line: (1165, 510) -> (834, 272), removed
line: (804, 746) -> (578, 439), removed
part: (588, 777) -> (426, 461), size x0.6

-------

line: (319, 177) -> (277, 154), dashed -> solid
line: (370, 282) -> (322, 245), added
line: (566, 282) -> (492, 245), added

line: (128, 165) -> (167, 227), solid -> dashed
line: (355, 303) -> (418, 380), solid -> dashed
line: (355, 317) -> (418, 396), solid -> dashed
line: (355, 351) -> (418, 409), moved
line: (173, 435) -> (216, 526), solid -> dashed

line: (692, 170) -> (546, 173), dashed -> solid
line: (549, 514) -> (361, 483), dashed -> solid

-------

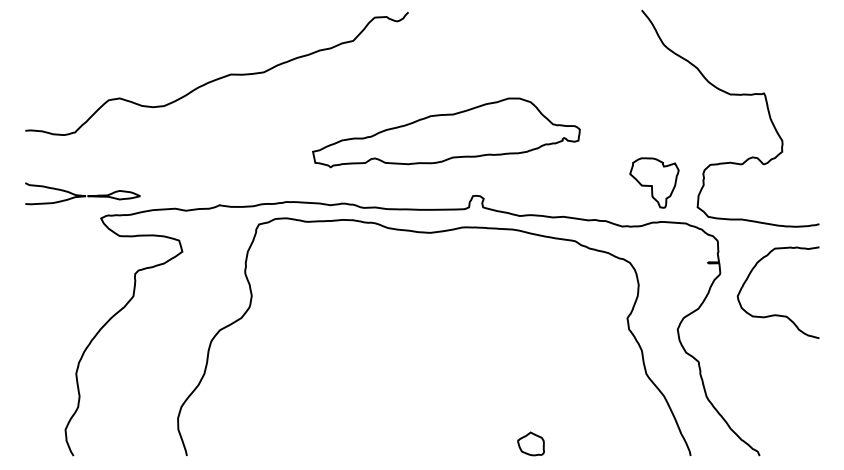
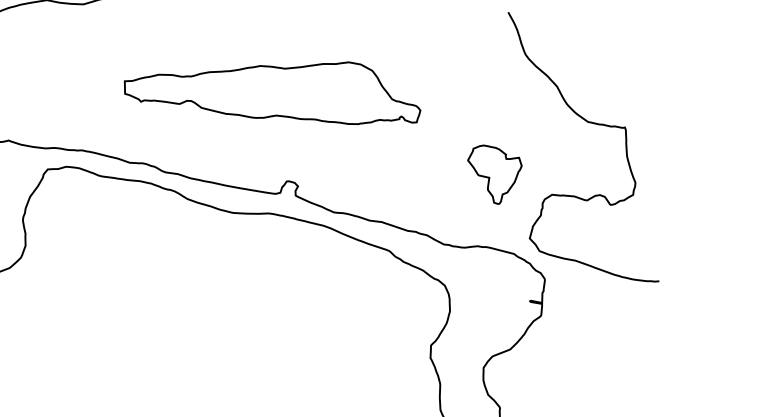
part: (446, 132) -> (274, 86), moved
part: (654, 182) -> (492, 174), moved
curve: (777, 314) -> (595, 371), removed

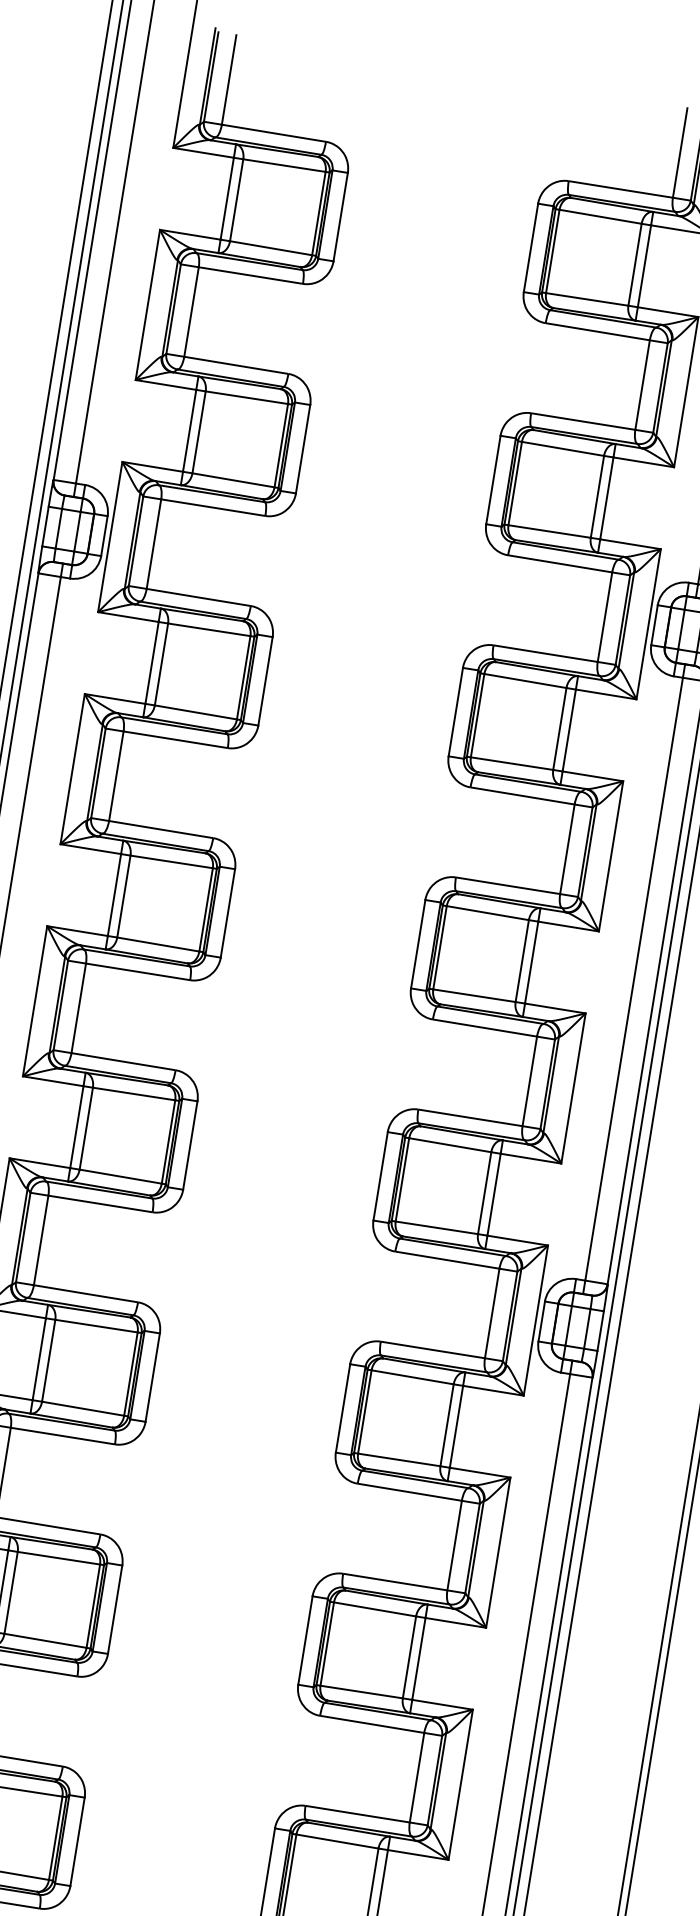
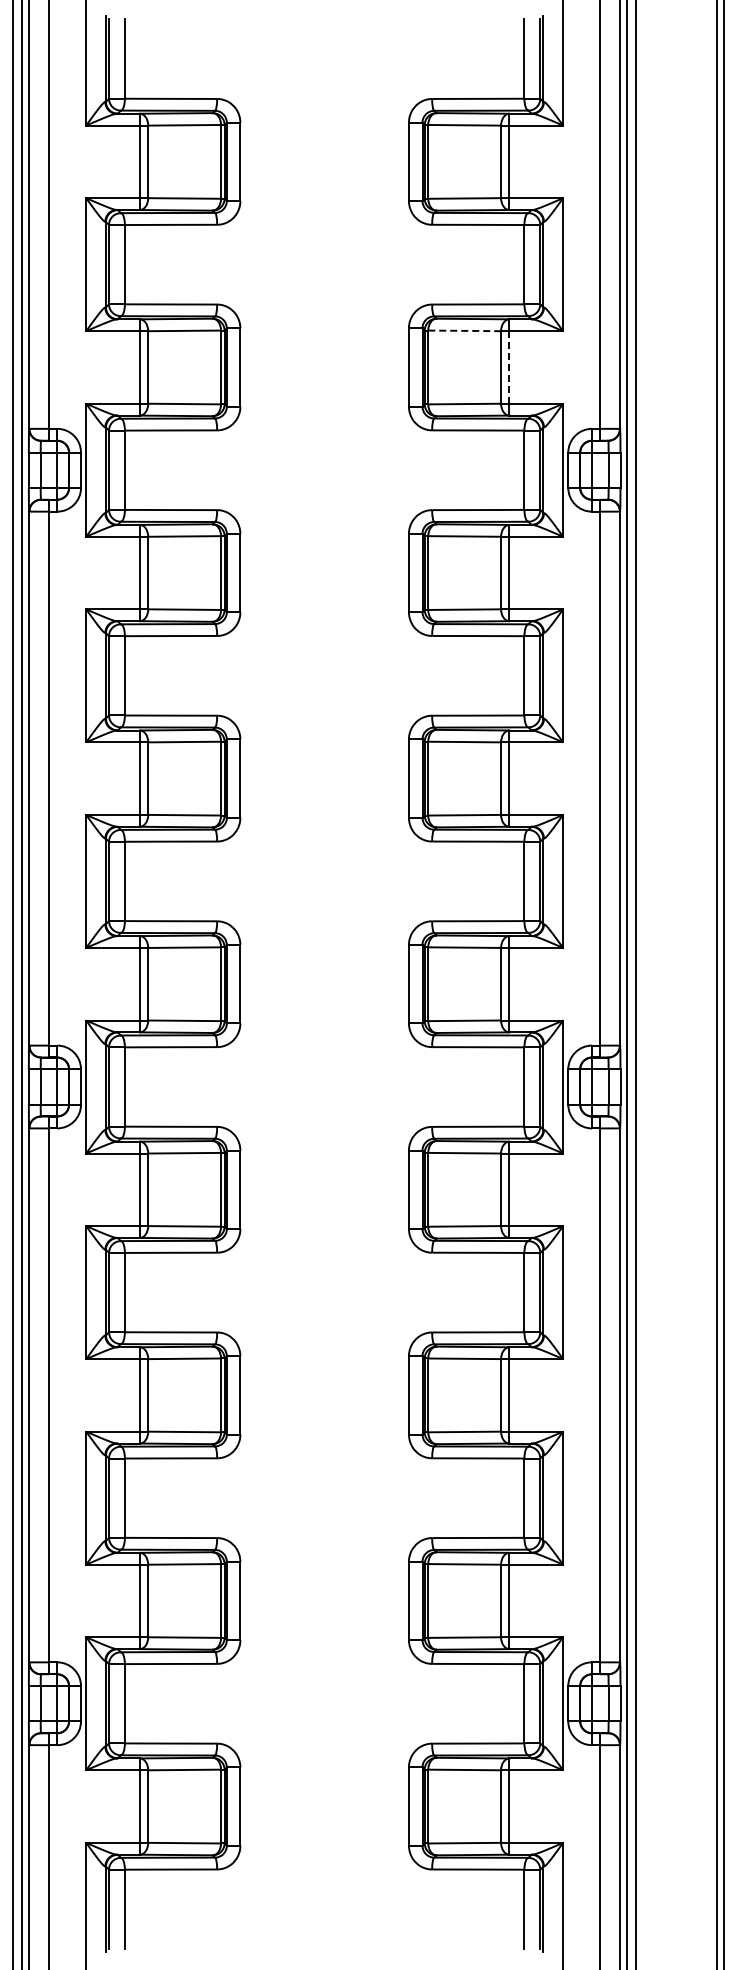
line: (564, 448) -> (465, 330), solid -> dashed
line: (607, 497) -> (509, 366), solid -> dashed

-------

Work to be completed: Taking the material above, extract exactly and only the lines from the line with "line: (173, 435)" to the line with "line: (549, 514)", inclusive of both.

Exercise solution:
line: (173, 435) -> (216, 526), solid -> dashed

line: (692, 170) -> (546, 173), dashed -> solid
line: (549, 514) -> (361, 483), dashed -> solid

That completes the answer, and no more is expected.